Auriti explained his conception in the following terms: “This building is an entirely new concept in museums, designed to hold all the works of man in whatever field, discoveries made and those which may follow." The artist intended for his concept to be realized by a skyscraper that would soar above the National Mall in Washington D.C. Had The Encyclopedic Palace been constructed, it would have stood 136-storeys and 2,322 feet high, making it the tallest building of its time (only to be surpassed by the Burj Khalifa in 2010).

Auriti, an auto-mechanic by trade in Kennett Square, Pennsylvania, worked on his model of a cylindrical tower for over three years. He constructed it on a 1:200 scale. The model stands 11 feet tall, with a horizontal diameter of 7 feet. It is made of wood, plastic, glass, metal, hair combs, and model kit parts, crowned with the television antenna. Auriti went so far as to acquire a patent and exhibit the model both in a storefront and a bank lobby, but his dream of a tower housing the totality of knowledge and dominating the skyline of the US capital was never realized. Following its debut the work was neglected in a warehouse for decades before entering the collection of the American Folk Art Museum.

==55th Venice Biennale==

Auriti's Encyclopedic Palace rose to international prominence in 2013, when Massimiliano Gioni, director of that year's Venice Biennale, appropriated the work's name for the Biennale's title, re-purposing its concept as his own theme. Taking Auriti's encyclopedic architecture as an analog to his own mandate as director of the Biennale, Gioni wrote, " The biennale model itself is based on the impossible desire to concentrate the infinite worlds of contemporary art in a single place: a task that now seems as dizzyingly absurd as Auriti's dream." Gioni explained that his Biennale concept was reflected in the nature of experience: "The personal cosmologies [i.e. 'that eccentrics like Auriti share with many other artists'], with their delusions of omniscience, shed light on the constant challenge of reconciling the self with the universe, the subjective with the collective, the specific with the general, and the individual with the culture of her time. Today, as we grapple with a constant flood of information, such attempts seem even more necessary and even more desperate."

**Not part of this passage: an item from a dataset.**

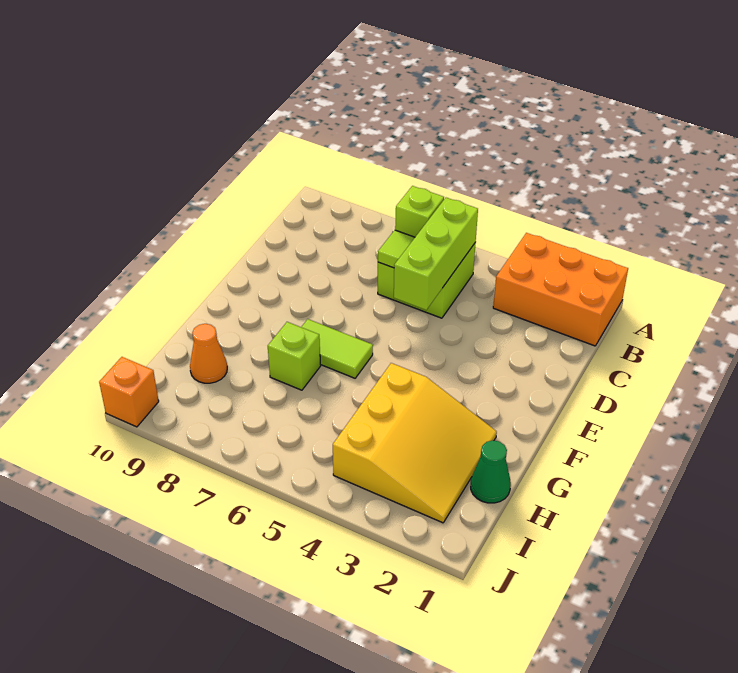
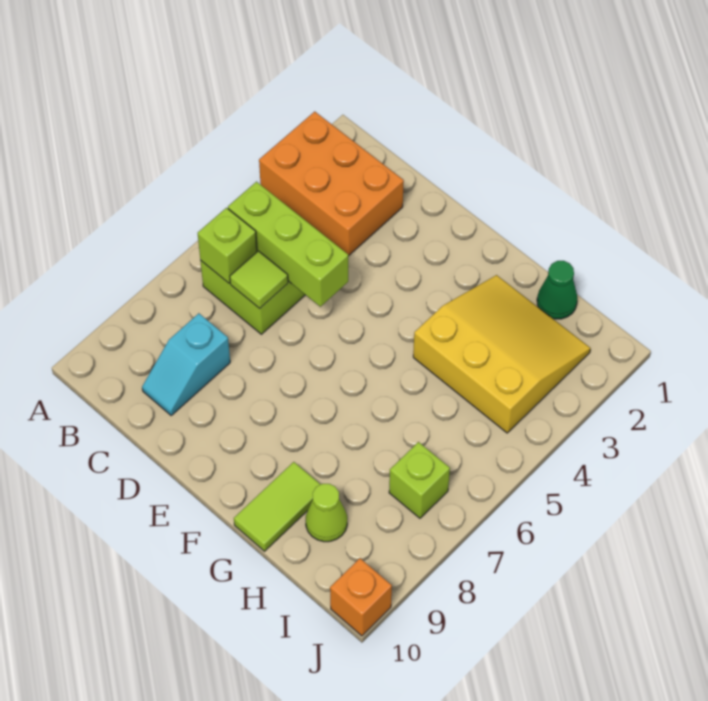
orange brick A1:B3 level 1 -> orange brick A2:C3 level 1
none -> cyan slope C8:C9 level 1 top 8
lime tile F6:F7 level 1 -> lime tile G9:G10 level 1
lime brick G7 level 1 -> lime brick I7 level 1
orange cone H9 level 1 -> lime cone H9 level 1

Auriti's original ambition in the 1950s was an expression of straightforward optimism, ingenuous if not naive in its grandiosity, an eccentric if touching case of postwar America's imperial mentality (i.e. an encyclopedic palace of the world in the capital of the United States.) In other words, Gioni gave the artist's Prometheanism a post-modernist twist, emphasizing the "delusive," "desperate," "delirious," "dizzyingly absurd," but nonetheless "necessary" nature of "an image of the world that will capture its infinite variety and richness." Gioni grants that such totalizing visions are "impossible," but still insists that they are "necessary"—a philosophical contradiction that led him to feature many visionary outsider artists in his Biennale.